MusiqueLa petite anecdote de
Crédit photo : Patrick Kelly
Petites leçons de fxmmes à fxmmes en musique
Il est 15 h 30, Marie commence à rentrer son drum, Élizabeth installe sa basse, et Jeff étale ses pédales. On vient d’arriver en Communauto pour une gig au 228, rue Saint-Joseph. C’est pour le Festival d’Été de Québec et on est un band très féministe en lineup avant Black Taboo et Le Roi Heenok.
Je dépose ma guitare et j’entends: «Votre soundcheck n’était pas à 16 h?»
Je m’apprête à répondre, mais je me rends compte qu’il ne s’adresse pas à moi, mais à Jeff.

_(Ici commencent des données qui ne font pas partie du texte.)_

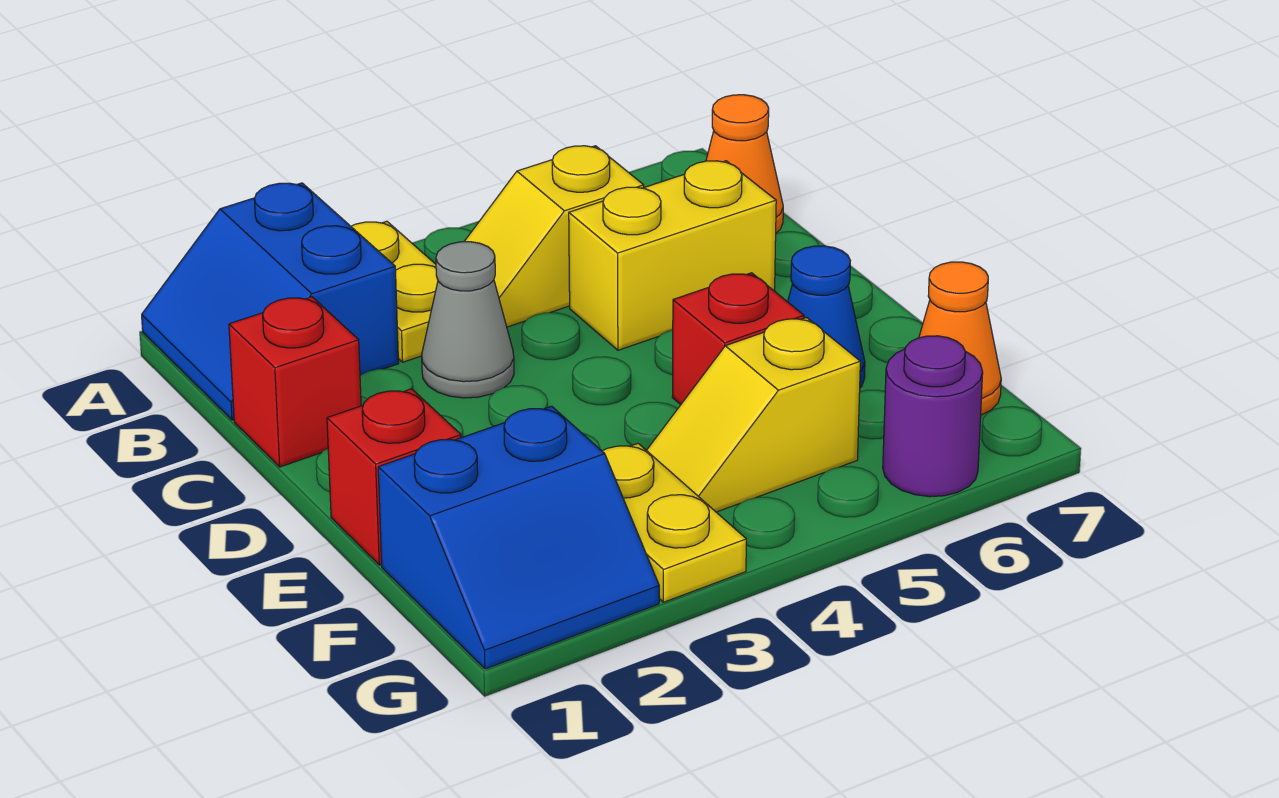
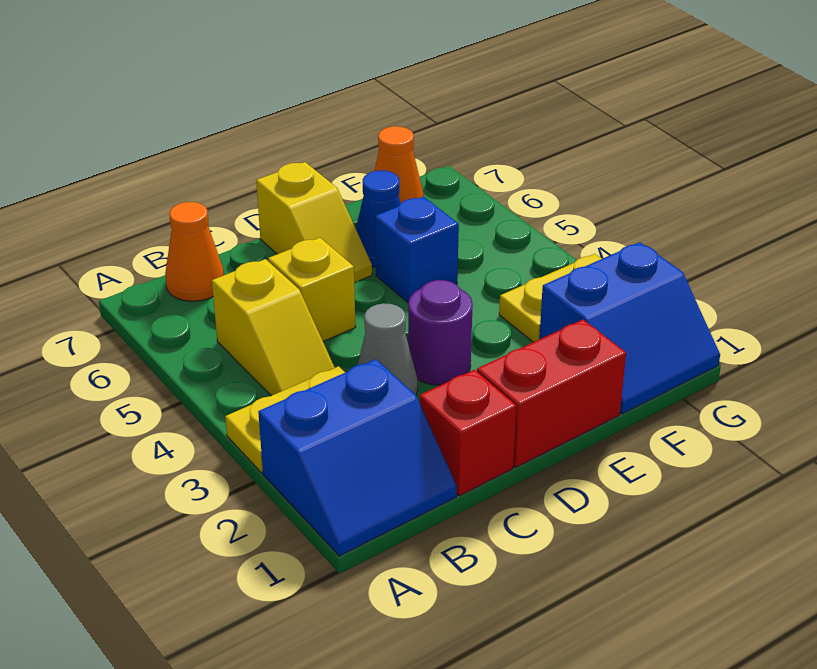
yellow brick C5:C6 level 1 -> yellow brick C5 level 1
red brick E1 level 1 -> red brick D1:E1 level 1
red brick E5 level 1 -> blue brick E5 level 1
blue slope F1:G2 level 1 top F -> blue slope F1:G2 level 1 top 2
yellow slope F4:F5 level 1 top 5 -> yellow slope D6:D7 level 1 top 7
purple round brick G6 level 1 -> purple round brick D3 level 1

Première petite leçon de femme en musique: les gens vont souvent avoir tendance à s’adresser au plus barbu de la gang. Il faut donc soit se laisser pousser le pinch, soit apprendre à insérer sa dominance. Pas besoin de pisser nulle part; d’habitude, une petite poignée de main en se présentant devrait suffire. Garde-toi quand même de l’urine au cas où ça ne fonctionne pas.
Justement, là, ça ne fonctionne pas.
Deuxième petite leçon: Apprendre à parler le langage du tech.
Ça les met en confiance et ça les empêche de commencer à t’expliquer des choses comme:
- Comment fonctionne un ampli de basse;
- Qu’est-ce qu’un feed-back;
- Le classique de te faire demander tu es la blonde à qui.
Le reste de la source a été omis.